Simplex Crystal Ground State and Magnetization Plateaus in the Spin-$1/2$ Heisenberg Model on the Ruby Lattice
Pratyay Ghosh, Frédéric Mila
TL;DR
This work investigates the spin-$\tfrac{1}{2}$ Heisenberg antiferromagnet on the ruby lattice, employing infinite projected entangled pair states (iPEPS) to access the thermodynamic limit. At zero field it finds a gapped, threefold-degenerate simplex-crystal ground state with strong simplex singlets, and under a Zeeman field it discovers magnetization plateaus at $m/m_s = 0,\ 1/3,\ 1/2,\ 2/3$ accompanied by intermediate supersolid phases, all breaking the lattice's sixfold rotational symmetry. The results are interpreted via an effective spin-chirality Hamiltonian on a honeycomb network of trimer supersites in the $J_t \gg J_h = J_d$ limit, linking the observed order to dimer-covering physics and distinguishing these plateaus from localized-magnon scenarios.

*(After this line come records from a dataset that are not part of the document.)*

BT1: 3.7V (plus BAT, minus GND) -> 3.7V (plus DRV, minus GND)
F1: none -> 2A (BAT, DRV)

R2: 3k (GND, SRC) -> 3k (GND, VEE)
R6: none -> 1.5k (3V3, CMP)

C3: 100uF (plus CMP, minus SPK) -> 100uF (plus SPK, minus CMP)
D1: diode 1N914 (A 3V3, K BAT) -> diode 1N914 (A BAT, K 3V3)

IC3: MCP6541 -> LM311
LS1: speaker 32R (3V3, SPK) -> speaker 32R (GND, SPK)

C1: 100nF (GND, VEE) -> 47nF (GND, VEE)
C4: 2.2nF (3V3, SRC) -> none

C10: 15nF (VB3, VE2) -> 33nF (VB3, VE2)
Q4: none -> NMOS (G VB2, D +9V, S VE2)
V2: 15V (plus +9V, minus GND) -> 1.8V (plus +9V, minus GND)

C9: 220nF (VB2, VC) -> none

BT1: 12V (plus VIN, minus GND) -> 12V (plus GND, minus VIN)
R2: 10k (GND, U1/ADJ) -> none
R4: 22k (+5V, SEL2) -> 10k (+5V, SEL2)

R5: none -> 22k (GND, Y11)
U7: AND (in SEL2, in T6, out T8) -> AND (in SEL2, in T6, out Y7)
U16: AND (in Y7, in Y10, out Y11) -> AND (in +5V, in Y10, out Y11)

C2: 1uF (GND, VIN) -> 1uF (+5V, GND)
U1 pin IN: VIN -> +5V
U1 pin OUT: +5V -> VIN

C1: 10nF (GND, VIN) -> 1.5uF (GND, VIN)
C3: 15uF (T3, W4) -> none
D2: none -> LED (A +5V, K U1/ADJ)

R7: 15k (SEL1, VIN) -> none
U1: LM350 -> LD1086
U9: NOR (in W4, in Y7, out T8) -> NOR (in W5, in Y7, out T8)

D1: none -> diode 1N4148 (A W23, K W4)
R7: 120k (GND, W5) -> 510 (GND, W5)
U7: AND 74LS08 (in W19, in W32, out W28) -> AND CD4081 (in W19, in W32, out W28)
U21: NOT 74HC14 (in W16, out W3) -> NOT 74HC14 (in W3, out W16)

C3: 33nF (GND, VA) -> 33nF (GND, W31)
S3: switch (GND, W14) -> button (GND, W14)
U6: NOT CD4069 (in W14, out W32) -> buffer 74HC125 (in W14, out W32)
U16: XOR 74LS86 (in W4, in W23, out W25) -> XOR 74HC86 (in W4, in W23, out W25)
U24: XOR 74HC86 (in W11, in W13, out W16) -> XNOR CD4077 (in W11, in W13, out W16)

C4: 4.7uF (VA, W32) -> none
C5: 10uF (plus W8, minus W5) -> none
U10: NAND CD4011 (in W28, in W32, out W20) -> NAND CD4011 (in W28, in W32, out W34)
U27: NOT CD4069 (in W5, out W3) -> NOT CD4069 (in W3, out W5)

The study advances understanding of frustrated quantum magnets on the ruby lattice and offers insight into complex, symmetry-broken quantum phases with potential realizations in Rydberg-atom platforms and related systems.
Abstract
We investigate the spin-$1/2$ Heisenberg antiferromagnet on the ruby lattice with uniform first- and second-neighbor interactions, which forms a two-dimensional network of corner-sharing tetrahedra. Using infinite projected entangled pair states (iPEPS), we study the ground state of the system to find that it assumes a gapped threefold-degenerate simplex crystal ground state, with strong singlets formed on pairs of neighboring triangles. We argue that the formation of the simplex singlet ground state at the isotropic point relates to the weak inter-triangle coupling limit where an effective spin-chirality Hamiltonian on the honeycomb lattice exhibits an extensively degenerate ground state manifold of singlet coverings at the mean-field level. Under an applied Zeeman field, the iPEPS simulations uncover magnetization plateaus at $m/m_s = 0, 1/3, 1/2,$ and $2/3$, separated by intermediate supersolid phases, all breaking the sixfold rotational symmetry of the lattice. Unlike the checkerboard lattice, these plateaus cannot be described by strongly localized magnons.